Reiley Jeyapaul Arizona State University Phoenix, USA reiley@asu.edu

#### **ABSTRACT**

A recent report from the ITRS identifies soft errors, as one of the most important reliability challenges for the coming decades. Soft errors are transient errors caused by several effects e.g., voltage fluctuations, wire-cross talks, and cosmic particle strikes; and manifest as a temporary switch of the logic value of a transistor. While it is not possible to prove nor disprove that a certain error happened due to soft errors, several fiscal disasters e.g., Sun server crashes in 2000, and HP server crashes in 2005, have been attributed to soft errors. Industry has moved from the position of ignoring soft errors to adding design efforts for protection from them. For instance, in the recently announced nVIDIA's Fermi GPUs, the L1 cache, L2 cache and register files are ECC protected. Although the soft error rate is about once-per year today, it is expected to reach alarming levels of once-per-day in about a decade or two. Researchers are busy finding cost-effective solutions to protect computing devices from soft errors.

This tutorial will attempt to cover the entire gamut of soft error protection techniques, but will particularly focus on the soft error mitigation techniques at the hardware/software interface. Much time will be spent on microarchitectural, compiler, and hybrid compiler-microarchitectural techniques for soft error mitigation. This tutorial will be particularly useful for budding researchers who are fascinated by soft errors, and want to explore this as their research direction.

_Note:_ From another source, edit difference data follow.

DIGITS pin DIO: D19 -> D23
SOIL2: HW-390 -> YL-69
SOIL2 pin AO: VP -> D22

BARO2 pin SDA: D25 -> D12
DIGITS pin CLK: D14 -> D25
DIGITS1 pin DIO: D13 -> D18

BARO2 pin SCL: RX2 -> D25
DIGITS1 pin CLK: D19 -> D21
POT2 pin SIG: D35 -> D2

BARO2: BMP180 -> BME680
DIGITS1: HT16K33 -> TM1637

For such researchers, this tutorial will be a onestop-shop to acquire knowledge of and analyze seminal research work in the field of soft error mitigation, at several design layers. For developers who have been working on soft errors at different levels, this will give them a picture of what can be done at other levels, so that they can provide complementary cross-layer protection. Finally, researchers and developers working on other aspects of system design can learn how soft errors are going to affect them.

## **Categories and Subject Descriptors**

B.7.3 [Integrated Circuits]: Reliability and testing D.3.4 [Programming Languages]: Processors

## Keywords

Soft error mitigation, compiler, microarchitectural techniques.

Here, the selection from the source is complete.